A Real Estate Investment Trust (REIT) is a type of real estate company modeled after mutual funds. Congress created the REIT form in 1960 to give average Americans the opportunity to invest in income-producing real estate without actually having to go out and buy or finance property – much like a mutual fund gives individuals the opportunity to invest in wide range of companies without having to buy the stock of each company. Essentially, a REIT is like a mutual fund of real estate assets.
Like a mutual fund, a REIT is, to a large extent, a “pass-through” entity. A REIT is entitled to deduct from its corporate taxable income the dividends it distributes to its shareholders. The REIT form therefore avoids the “double tax” on corporate activities—unlike a REIT, a C-corporation normally must pay federal tax on its income, and then the corporation’s equity investors must also pay tax on the income they receive from the corporation. This REIT tax advantage is why the structure and activities of REITs are specifically defined and limited, and why some companies that aren’t in the traditional real estate business (e.g., data centers, billboards, and prisons) also seek REIT status.

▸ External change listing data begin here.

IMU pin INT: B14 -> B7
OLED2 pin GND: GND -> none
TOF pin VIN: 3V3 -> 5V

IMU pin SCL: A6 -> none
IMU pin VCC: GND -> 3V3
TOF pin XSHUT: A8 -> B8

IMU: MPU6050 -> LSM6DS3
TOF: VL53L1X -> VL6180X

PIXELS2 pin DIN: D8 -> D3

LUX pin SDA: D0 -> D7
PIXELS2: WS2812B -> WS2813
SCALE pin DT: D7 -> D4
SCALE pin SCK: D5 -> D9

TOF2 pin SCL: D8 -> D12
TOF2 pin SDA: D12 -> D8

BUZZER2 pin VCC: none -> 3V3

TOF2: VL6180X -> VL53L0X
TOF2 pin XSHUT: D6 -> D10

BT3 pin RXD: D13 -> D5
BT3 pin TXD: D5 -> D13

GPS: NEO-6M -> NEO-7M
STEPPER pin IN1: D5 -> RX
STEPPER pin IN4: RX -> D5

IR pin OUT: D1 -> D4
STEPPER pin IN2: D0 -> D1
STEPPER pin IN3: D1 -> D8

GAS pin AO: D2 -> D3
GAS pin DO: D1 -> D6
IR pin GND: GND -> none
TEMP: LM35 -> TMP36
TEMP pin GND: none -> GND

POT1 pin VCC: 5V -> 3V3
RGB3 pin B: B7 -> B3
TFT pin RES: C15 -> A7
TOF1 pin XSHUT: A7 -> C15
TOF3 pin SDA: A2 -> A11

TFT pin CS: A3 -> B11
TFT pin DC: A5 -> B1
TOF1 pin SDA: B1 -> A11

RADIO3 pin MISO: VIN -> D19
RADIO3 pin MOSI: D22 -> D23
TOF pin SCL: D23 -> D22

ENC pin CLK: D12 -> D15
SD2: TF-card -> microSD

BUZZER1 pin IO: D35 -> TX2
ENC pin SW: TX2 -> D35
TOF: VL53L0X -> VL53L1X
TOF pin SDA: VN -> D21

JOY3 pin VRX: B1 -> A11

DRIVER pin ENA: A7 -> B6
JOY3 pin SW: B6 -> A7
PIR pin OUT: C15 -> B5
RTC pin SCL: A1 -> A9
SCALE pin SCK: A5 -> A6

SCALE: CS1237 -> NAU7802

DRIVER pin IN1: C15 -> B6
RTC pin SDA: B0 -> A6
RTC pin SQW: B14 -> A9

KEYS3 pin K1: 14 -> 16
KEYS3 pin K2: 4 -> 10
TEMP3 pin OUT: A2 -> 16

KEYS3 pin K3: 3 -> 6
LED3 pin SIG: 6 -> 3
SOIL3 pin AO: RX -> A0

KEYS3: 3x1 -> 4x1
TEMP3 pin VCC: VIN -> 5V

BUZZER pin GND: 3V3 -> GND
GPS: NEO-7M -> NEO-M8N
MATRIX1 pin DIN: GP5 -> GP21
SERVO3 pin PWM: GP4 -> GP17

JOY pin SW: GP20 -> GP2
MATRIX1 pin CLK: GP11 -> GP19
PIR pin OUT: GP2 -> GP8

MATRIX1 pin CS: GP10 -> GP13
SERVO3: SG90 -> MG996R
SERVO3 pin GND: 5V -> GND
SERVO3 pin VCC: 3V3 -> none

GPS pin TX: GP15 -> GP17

One of a REIT’s central, intended activities is the buying, holding and selling of “income-producing real estate.” This phrase refers to land and the improvements on it—which includes a wide range of asset classes, such as shopping malls, apartment buildings, student housing complexes, homes, medical facilities, office buildings, cell towers, timberlands, and hotels.
REITs may also invest in mortgages or ç tied to real estate – much the same way that Fannie Mae purchases residential mortgages – thereby helping to finance the properties and generate interest income.
As a reflection of these two different permissible asset classes, REITs are often classified in one of two categories: equity REITs or mortgage REITs. Equity REITs derive most of their revenue from rent. Mortgage REITs derive most of their revenue from interest earned on their investments in mortgages or mortgage-backed securities. Ninety percent of listed REITs are Equity REITs; the remaining 10 percent are Mortgage REITs.
REITs can be publicly traded, but they don’t have to be. A REIT can publicly register its securities with the SEC and have its shares listed and traded on major stock exchanges. A REIT can also can be publicly registered without having its shares listed or traded on major stock exchanges. A REIT can also be privately held (not publicly registered, listed, or traded).
What Can (and Can’t) a REIT Do?
All REITs are subject to a complicated and detailed tax regulatory structure. These regulations are intended to make sure the tax-favorable REIT form isn’t abused by corporations engaged in non-qualified general business activities. In order to qualify for REIT status with the IRS, a company must:
- Invest at least 75 percent of its total assets in real estate;
- Derive at least 75 percent of its gross income from rents from real property, interest on mortgages financing real property, or from sales of real estate;
- Pay at least 90 percent of its taxable income in the form of shareholder dividends each year (as a result, REITs may not generally retain their earnings);
- Be an entity that is otherwise taxable as a corporation;
- Be managed by a board of directors or trustees;
- Have a minimum of 100 shareholders;
- Have no more than 50 percent of its shares held by five or fewer individuals.
Because REITs were intended to be passive investors of real estate—not active managers—several of the REIT requirements listed above create conflicts with some customary operation and ownership practices of the hotel industry.
First and foremost, the IRS rules governing REITs impose strict limitations on the income and activities of REITs that are at odds with hotel ownership and operation. As noted in the second bullet above, a REIT must comply with the so-called income test, which requires that at least 75 percent of its gross income from rents from real property, interest on mortgages financing real property or from sales of real estate. Revenue from hotel operations does not satisfy this test and is “unrelated business income”, or simply “bad income” for a hotel REIT. In addition, a REIT may not directly perform many services related to the management or operation of the hotel property or business because income from these services is also considered bad income.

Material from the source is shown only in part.